Но суперинтендант не сложил оружия и позаботился о том, чтобы комиссия по развешиванию картин отвела произведениям батиньольцев самые плохие места. Но эти козни лишь еще больше сплотили художников «школы» Гербуа. Один из самых стойких защитников Курбе, критик Кастаньяри, в газете «Ле Сьекль» грозно предупреждал, словно объявляя войну: «Положение сложилось такое, что через несколько лет мы либо победим, либо погибнем. Верный залог нашей победы в том, что наши ряды с каждым днем крепнут, к нам идет молодежь, которую уже не собьешь с толку, потому что она осознала свою судьбу и точно знает, к чему стремится… Неужели вы думаете, – продолжал Кастаньяри, – что Ренуар когда-нибудь забудет оскорбление, которое ему нанесли… Поскольку „Лиза“ имела успех и знатоки ее заметили и о ней спорили, ее перевесили в чулан, на самую верхотуру, рядом с „Семьей“ Базиля и „Кораблями“ Моне! Но будьте уверены, это унижение его не сломит, наоборот, он будет упорно продолжать свое. Сильные всегда упорствуют. Разве не упорствовал Курбе? Разве не упорствовал Мане?»
В свою очередь Эмиль Золя, как всегда полный боевого задора, предсказывал в «Л'Эвенман иллюстре» победу художников пленэра. «Классический пейзаж умер, убитый жизнью и правдой, – заявлял он. – Сегодня никто не осмелится утверждать, что природу нужно идеализировать, что небо и вода вульгарны и что без гармоничного и правильного горизонта не может быть прекрасного произведения… Наши пейзажисты выходят из дому на заре с этюдником за спиной, счастливые, словно охотники, любящие природу. Они устраиваются где придется – может быть, вон там, на лесной опушке, а может быть, здесь, на берегу реки, почти не выбирая мотивов, всюду видя живой простор, полный, так сказать, человеческого смысла… Они прежде всего человечны и эту человечность вкладывают в любую написанную ими частицу листвы. Это и обеспечит долгую жизнь их творениям».
III
ОСТРОВОК ЛЕ ПОТ-А-ФЛЕР
Они наслаждались погожим днем, усталостью, скоростью, струящимся вольным воздухом, игрой воды, заливающим землю солнцем, пламенем, отражающим все то, что оглушает и дурманит во время этих плавучих прогулок, тем почти животным опьянением жизнью, которое дарит большая курящаяся река, ослепляющая светом и безоблачной погодой.

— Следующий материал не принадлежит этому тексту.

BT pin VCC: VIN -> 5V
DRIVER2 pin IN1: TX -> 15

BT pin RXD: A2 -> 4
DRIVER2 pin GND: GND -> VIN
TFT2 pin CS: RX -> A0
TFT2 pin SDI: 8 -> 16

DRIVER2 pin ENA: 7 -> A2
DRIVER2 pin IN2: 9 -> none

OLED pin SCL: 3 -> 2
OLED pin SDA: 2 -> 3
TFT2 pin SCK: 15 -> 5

Эдмон и Жюль де Гонкур. Манетт Саломон

Несмотря на то что их работы, выставленные в Салоне, привлекли внимание публики, Ренуар и Моне вступили в очень тяжкую полосу жизни.

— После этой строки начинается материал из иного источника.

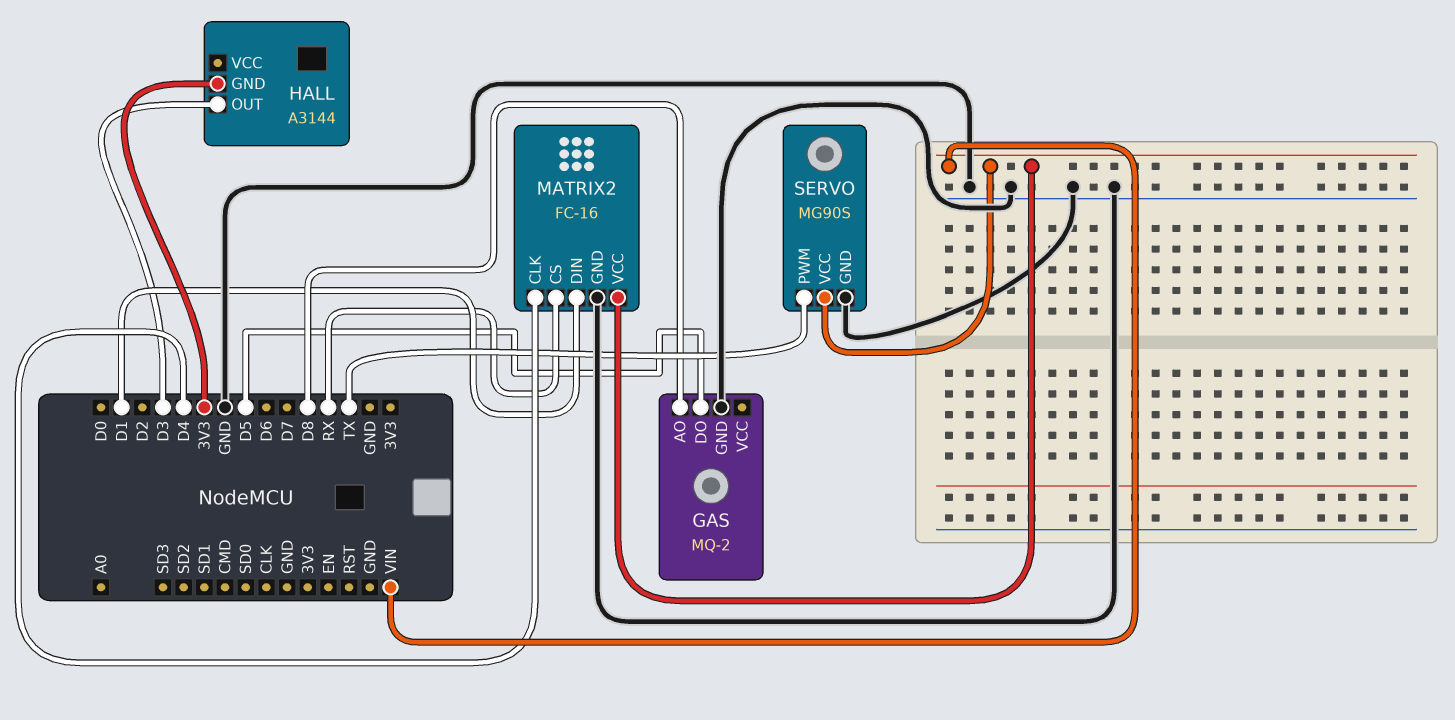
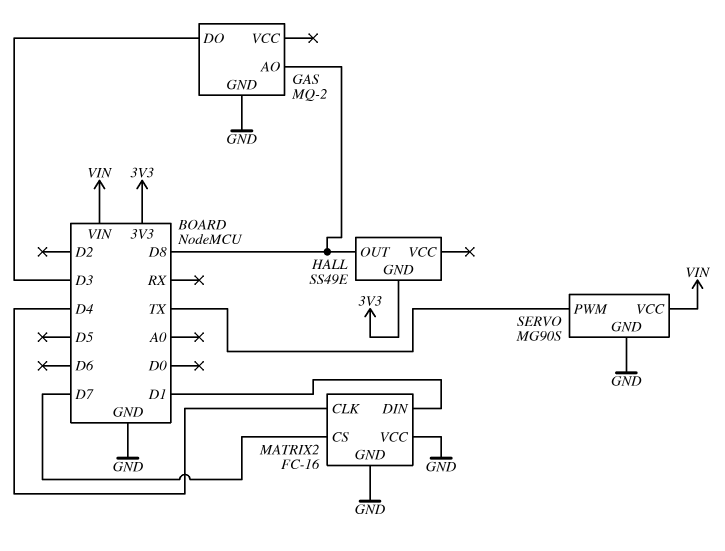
GAS pin DO: D5 -> D3
HALL: A3144 -> SS49E
HALL pin OUT: D3 -> D8
MATRIX2 pin CS: RX -> D7
MATRIX2 pin VCC: VIN -> GND

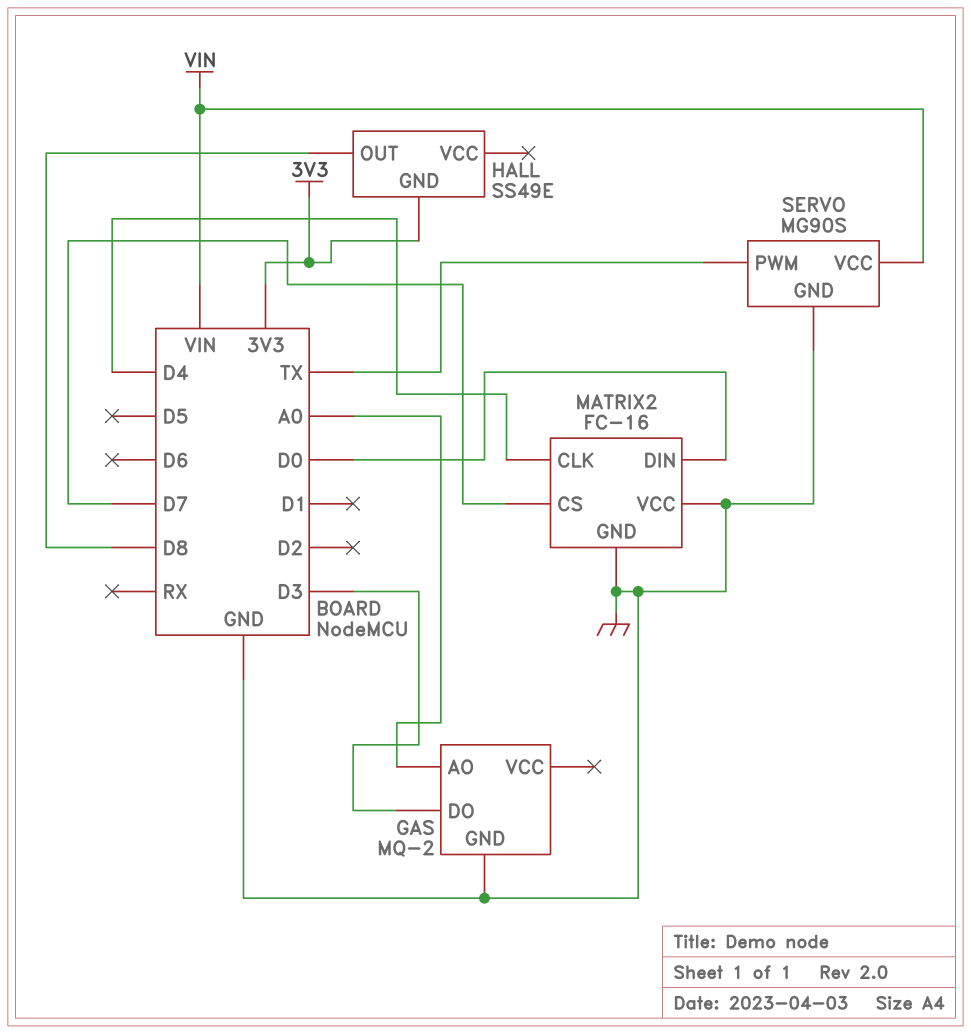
GAS pin AO: D8 -> A0
MATRIX2 pin DIN: D1 -> D0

Ренуар еле-еле сводил концы с концами. Он бегал в поисках покупателей, пытался получить заказ на портрет. Однако толку от этих усилий было мало. Он предложил Шарлю Ле Керу исполнить портрет его жены и сына, но дело не сладилось. Ренуару заказали за сто франков написать большую фигуру клоуна для кафе зимнего цирка на бульваре Фий-дю-Кальвер, но заведение обанкротилось, и картина осталась у Ренуара.

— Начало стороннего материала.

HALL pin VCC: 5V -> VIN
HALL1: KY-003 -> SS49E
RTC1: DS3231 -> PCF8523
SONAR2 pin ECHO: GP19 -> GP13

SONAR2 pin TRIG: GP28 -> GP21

«Если мне удавалось случайно раздобыть заказ на портрет, ох и трудно же бывало получить за него деньги! Помню, например, портрет жены сапожника – писал я его за пару ботинок. Каждый раз, когда я считал, что картина закончена, и мне уже мерещились мои ботинки, приходила какая-нибудь тетка, дочь или старая служанка:
– Да неужто, по-вашему, у моей племянницы, матери, хозяйки такой длинный нос?
Чтобы получить ботинки, пришлось одарить «хозяйку» носом мадам де Помпадур. И снова-здорово: еще недавно глаза были хороши, а теперь, видите ли, пожалуй… И вся семейка толклась вокруг картины, выискивая изъяны, еще не замеченные».